IV contrast-enhanced MRI imaging of the liver is typically performed with fat saturated T1-weighted sequences. IV gadolinium shortens the T1 relaxation time of tissues, resulting in higher signal intensity. Most gadolinium contrast agents are extracellular and have dynamic enhancement properties similar to those discussed previously for iodinated CT contrast agents. The phases of dynamic contrast enhancement that are routinely acquired at MRI are the same as those acquired at CT. MRI contrast agents, referred to as hepatobiliary agents, are also available. These agents are actively taken up into hepatocytes and excreted into the bile ducts. The most commonly used is disodium gadoxetate (Gd-EOB-DTPA; Eovist; Bayer Corporation, Pittsburgh, PA) and gadobenate dimeglumine (Gd-BOPTA; MultiHance; Bracco Diagnostics Inc, Princeton, NJ). These contrast agents are typically imaged in a dynamic fashion similar to extracellular agents. Additional images at delays of 20 to 120 minutes are referred to as the hepatobiliary phase. During the hepatobiliary phase, the normal liver is diffusely high signal and contrast agent increases the signal intensity of the biliary tree. These images have a high sensitivity for detection of liver masses that do not contain hepatocytes and thus do not retain the contrast agent.
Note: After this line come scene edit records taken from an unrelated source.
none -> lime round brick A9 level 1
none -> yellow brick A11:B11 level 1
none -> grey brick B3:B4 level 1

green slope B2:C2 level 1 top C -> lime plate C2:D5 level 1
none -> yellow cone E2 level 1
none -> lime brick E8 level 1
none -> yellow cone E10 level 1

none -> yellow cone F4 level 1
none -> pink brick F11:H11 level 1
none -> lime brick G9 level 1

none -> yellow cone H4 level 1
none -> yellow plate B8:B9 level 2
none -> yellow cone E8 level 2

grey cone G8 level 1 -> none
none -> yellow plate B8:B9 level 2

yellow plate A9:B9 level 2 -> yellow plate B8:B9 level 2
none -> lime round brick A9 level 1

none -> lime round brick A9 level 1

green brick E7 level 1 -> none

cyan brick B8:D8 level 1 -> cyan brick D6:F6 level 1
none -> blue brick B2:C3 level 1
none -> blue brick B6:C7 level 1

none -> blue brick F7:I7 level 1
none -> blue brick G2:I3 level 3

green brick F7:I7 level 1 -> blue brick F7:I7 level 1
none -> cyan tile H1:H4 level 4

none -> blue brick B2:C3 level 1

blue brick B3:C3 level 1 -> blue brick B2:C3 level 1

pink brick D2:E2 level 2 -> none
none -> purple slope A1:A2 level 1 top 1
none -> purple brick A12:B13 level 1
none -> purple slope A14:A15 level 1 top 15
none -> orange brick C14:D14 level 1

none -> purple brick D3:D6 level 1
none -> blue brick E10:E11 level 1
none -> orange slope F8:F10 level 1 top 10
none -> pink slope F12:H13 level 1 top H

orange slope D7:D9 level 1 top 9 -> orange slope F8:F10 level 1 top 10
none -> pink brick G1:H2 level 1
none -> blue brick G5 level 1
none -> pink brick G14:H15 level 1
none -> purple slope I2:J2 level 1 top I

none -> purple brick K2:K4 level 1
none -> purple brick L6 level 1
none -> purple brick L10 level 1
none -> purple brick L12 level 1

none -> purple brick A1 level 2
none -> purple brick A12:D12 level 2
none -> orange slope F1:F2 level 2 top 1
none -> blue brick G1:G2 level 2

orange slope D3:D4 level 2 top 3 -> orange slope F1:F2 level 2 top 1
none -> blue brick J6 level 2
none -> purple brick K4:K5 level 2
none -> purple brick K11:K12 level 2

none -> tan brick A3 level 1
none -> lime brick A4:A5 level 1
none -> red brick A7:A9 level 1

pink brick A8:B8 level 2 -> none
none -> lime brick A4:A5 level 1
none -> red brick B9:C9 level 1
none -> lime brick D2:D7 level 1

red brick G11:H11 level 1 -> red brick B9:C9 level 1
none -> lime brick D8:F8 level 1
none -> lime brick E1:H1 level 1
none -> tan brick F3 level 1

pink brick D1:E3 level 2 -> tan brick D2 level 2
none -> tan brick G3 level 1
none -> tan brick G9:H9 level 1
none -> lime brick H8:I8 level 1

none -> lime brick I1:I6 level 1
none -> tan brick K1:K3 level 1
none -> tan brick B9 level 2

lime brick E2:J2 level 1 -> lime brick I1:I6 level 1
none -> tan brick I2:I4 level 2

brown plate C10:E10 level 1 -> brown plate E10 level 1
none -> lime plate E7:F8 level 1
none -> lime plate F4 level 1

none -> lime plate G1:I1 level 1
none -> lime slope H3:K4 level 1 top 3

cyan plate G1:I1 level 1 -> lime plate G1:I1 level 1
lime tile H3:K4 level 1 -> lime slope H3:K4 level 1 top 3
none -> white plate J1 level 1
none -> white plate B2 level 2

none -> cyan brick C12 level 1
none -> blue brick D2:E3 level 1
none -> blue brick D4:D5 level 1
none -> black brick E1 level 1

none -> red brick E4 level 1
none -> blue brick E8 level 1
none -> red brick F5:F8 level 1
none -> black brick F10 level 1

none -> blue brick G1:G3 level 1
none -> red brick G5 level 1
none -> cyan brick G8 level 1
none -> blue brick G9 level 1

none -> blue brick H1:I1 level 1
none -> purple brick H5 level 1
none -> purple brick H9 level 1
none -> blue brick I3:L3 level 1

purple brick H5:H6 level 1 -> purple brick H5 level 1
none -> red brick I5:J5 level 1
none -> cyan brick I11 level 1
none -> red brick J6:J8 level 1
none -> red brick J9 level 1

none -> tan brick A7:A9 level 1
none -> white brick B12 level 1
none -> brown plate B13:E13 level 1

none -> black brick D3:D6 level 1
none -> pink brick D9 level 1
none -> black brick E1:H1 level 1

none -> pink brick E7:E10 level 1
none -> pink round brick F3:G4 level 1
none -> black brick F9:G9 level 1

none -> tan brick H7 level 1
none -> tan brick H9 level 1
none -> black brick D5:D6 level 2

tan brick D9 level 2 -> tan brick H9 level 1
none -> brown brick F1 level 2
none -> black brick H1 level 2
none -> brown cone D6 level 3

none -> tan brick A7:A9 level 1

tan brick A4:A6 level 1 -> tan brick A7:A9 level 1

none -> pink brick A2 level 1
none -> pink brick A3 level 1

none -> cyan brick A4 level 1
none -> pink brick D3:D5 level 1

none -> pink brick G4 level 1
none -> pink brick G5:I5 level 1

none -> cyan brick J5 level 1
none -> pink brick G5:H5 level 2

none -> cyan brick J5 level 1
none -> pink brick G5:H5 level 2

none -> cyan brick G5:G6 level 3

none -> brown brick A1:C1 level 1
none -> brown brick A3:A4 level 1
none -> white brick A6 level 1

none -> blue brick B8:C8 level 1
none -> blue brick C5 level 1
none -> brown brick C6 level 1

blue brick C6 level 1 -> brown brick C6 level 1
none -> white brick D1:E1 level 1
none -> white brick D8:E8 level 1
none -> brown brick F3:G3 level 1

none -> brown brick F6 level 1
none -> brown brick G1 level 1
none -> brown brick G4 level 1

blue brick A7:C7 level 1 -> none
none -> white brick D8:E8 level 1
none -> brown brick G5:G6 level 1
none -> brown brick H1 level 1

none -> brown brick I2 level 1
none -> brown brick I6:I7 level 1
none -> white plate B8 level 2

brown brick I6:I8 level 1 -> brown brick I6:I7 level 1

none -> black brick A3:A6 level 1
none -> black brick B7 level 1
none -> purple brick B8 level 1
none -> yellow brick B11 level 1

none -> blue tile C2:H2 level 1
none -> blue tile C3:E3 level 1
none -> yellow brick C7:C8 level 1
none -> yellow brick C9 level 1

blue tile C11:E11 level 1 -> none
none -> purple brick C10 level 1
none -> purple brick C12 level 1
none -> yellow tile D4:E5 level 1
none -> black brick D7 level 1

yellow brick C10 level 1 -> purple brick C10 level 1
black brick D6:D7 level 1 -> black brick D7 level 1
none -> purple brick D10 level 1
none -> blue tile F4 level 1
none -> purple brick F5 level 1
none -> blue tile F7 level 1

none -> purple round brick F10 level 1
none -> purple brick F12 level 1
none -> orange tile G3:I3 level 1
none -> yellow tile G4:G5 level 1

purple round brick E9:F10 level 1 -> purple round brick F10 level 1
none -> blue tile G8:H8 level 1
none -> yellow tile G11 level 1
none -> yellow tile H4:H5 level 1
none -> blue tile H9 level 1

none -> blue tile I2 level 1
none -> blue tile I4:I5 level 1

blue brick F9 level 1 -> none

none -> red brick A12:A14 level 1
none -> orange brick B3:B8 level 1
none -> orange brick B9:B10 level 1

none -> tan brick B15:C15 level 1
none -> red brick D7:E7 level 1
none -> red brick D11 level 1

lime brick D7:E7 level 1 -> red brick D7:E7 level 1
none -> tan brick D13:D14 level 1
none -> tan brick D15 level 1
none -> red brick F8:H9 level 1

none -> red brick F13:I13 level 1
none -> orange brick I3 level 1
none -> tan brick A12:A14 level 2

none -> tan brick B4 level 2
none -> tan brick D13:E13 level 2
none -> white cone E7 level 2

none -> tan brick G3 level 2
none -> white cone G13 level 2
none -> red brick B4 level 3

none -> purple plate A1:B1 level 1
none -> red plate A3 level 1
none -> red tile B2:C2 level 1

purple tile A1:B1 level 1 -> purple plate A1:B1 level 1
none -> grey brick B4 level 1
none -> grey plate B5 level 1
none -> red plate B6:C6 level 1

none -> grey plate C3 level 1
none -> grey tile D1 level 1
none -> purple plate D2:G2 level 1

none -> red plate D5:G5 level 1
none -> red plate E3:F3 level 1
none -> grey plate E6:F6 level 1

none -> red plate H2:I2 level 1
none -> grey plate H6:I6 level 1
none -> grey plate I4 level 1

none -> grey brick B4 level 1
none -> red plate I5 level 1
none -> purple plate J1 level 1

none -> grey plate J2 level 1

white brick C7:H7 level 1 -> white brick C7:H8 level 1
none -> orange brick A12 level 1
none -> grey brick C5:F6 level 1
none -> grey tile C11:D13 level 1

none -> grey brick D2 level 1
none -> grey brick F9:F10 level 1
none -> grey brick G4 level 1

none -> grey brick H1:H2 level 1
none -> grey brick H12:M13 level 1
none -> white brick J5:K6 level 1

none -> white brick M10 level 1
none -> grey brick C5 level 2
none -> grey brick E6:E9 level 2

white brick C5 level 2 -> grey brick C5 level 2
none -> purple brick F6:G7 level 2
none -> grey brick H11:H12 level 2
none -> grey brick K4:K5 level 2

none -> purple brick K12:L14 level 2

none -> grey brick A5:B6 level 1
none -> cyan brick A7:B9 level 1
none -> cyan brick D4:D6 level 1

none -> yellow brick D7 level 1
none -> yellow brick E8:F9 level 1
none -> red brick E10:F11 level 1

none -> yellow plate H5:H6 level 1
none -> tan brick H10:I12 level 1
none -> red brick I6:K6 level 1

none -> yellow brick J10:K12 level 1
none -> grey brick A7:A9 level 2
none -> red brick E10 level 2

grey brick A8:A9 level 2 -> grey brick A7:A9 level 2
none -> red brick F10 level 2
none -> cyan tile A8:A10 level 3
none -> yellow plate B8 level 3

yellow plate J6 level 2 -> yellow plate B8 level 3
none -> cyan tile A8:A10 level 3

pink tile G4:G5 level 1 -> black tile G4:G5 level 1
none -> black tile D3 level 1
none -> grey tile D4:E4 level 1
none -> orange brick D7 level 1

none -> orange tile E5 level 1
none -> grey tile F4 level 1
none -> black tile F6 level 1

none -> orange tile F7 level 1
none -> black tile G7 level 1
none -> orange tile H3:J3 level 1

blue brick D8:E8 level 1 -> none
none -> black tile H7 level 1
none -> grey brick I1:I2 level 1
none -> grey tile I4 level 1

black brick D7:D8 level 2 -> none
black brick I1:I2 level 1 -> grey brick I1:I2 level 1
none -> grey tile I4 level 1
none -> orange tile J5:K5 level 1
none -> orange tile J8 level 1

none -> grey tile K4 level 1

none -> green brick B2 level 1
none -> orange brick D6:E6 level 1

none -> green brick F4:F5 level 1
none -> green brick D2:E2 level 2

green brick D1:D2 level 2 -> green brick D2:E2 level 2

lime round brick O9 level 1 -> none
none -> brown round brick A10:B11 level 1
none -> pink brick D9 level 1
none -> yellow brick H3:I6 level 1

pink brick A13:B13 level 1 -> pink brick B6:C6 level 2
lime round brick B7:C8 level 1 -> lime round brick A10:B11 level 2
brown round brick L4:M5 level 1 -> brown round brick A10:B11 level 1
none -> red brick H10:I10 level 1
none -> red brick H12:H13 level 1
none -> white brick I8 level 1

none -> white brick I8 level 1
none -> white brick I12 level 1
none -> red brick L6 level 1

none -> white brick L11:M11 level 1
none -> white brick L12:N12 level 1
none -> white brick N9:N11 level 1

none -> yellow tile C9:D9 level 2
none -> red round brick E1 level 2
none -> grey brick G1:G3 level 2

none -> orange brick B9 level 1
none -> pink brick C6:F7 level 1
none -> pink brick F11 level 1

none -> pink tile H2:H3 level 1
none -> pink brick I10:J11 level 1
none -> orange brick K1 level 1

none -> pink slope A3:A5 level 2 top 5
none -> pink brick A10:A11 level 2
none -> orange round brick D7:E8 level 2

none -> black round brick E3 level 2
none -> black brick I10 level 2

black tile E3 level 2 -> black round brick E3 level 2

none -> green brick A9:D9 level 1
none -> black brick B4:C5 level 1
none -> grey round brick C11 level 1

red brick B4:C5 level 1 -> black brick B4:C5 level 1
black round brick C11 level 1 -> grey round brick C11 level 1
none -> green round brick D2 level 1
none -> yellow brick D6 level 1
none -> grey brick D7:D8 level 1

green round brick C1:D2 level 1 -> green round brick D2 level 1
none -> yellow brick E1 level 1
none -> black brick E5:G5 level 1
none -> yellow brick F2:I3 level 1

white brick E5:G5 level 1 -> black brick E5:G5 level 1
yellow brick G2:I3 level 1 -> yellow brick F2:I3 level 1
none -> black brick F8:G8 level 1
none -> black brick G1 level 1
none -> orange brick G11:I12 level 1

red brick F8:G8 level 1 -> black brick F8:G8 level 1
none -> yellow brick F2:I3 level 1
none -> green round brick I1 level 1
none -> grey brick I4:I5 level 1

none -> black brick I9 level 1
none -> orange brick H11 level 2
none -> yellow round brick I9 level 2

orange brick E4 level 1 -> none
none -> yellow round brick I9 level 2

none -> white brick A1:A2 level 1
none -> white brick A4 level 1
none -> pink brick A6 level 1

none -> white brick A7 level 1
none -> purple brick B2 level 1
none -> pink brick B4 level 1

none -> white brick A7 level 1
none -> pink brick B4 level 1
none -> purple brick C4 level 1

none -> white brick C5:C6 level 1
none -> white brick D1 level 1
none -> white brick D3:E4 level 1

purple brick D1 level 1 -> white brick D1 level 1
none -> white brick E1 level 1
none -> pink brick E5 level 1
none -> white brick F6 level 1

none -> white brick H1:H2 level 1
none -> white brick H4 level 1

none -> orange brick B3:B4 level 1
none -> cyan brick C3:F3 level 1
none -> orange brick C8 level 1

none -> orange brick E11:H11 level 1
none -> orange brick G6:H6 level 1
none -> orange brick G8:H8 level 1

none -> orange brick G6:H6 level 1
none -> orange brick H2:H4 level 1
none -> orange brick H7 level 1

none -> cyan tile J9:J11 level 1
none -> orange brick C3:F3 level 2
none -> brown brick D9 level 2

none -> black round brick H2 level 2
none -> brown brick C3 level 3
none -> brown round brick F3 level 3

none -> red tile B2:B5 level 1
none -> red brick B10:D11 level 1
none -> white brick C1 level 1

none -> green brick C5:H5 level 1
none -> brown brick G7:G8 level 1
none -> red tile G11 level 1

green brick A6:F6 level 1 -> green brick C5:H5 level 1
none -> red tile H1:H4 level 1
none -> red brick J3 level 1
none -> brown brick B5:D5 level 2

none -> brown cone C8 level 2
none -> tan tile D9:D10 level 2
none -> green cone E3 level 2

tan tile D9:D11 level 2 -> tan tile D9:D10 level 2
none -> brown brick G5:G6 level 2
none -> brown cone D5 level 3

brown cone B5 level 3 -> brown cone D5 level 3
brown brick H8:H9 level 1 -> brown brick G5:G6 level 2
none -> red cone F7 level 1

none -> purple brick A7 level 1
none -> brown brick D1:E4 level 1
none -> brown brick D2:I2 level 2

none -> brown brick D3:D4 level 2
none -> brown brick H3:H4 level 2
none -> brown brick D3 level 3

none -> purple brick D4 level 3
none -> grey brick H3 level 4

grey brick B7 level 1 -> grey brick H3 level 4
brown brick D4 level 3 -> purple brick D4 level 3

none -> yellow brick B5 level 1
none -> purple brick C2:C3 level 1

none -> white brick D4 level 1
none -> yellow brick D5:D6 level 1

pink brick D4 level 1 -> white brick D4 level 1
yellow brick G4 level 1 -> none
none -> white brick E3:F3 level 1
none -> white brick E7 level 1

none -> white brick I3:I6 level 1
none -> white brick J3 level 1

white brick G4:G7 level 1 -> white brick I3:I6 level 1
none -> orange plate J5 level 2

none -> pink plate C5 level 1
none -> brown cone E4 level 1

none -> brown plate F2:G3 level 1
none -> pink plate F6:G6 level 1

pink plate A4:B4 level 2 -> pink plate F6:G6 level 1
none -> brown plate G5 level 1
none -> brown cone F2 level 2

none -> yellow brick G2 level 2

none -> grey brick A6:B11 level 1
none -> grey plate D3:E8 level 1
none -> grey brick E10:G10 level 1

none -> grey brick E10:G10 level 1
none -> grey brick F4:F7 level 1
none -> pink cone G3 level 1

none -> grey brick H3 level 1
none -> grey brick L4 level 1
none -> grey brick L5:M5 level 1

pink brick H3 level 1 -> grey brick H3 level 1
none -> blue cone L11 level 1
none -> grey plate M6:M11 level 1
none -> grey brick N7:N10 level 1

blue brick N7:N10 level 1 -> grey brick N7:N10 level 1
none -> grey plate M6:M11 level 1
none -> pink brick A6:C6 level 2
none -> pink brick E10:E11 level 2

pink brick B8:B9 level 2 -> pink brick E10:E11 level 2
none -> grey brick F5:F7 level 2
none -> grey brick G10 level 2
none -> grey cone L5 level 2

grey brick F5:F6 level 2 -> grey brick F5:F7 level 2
MRI is considered the preferred modality for liver mass evaluation.1
MRI pulse sequences are exquisitely sensitive to changes in normal liver parenchymal composition and are highly sensitive for detection of liver masses.2
MRI is more sensitive than CT or US for detection of substances such as fat or iron.3
Despite these advantages MRI does have limitations, including cost and patient contraindications to the MRI scanner. Many metallic implanted foreign bodies and pacemakers are not compatible with the strong magnetic fields and radiofrequency gradient pulses. Patient inability to cooperate can also result in a severely limited MRI exam. Acquisition of MRI images takes a relatively long time and patients who cannot hold their breath or cannot breathe at a consistent rate will result in images with substantial motion artifact. MRI is also limited by a number of image artifacts because of magnetic susceptibility of metallic foreign bodies, pulsation artifacts from vessels, and other artifacts when patients are large in size or have significant ascites. A detailed discussion of these artifacts is beyond the scope of this chapter, but it is important to recognize that these artifacts can impair the interpretation of images and occasionally simulate liver pathology.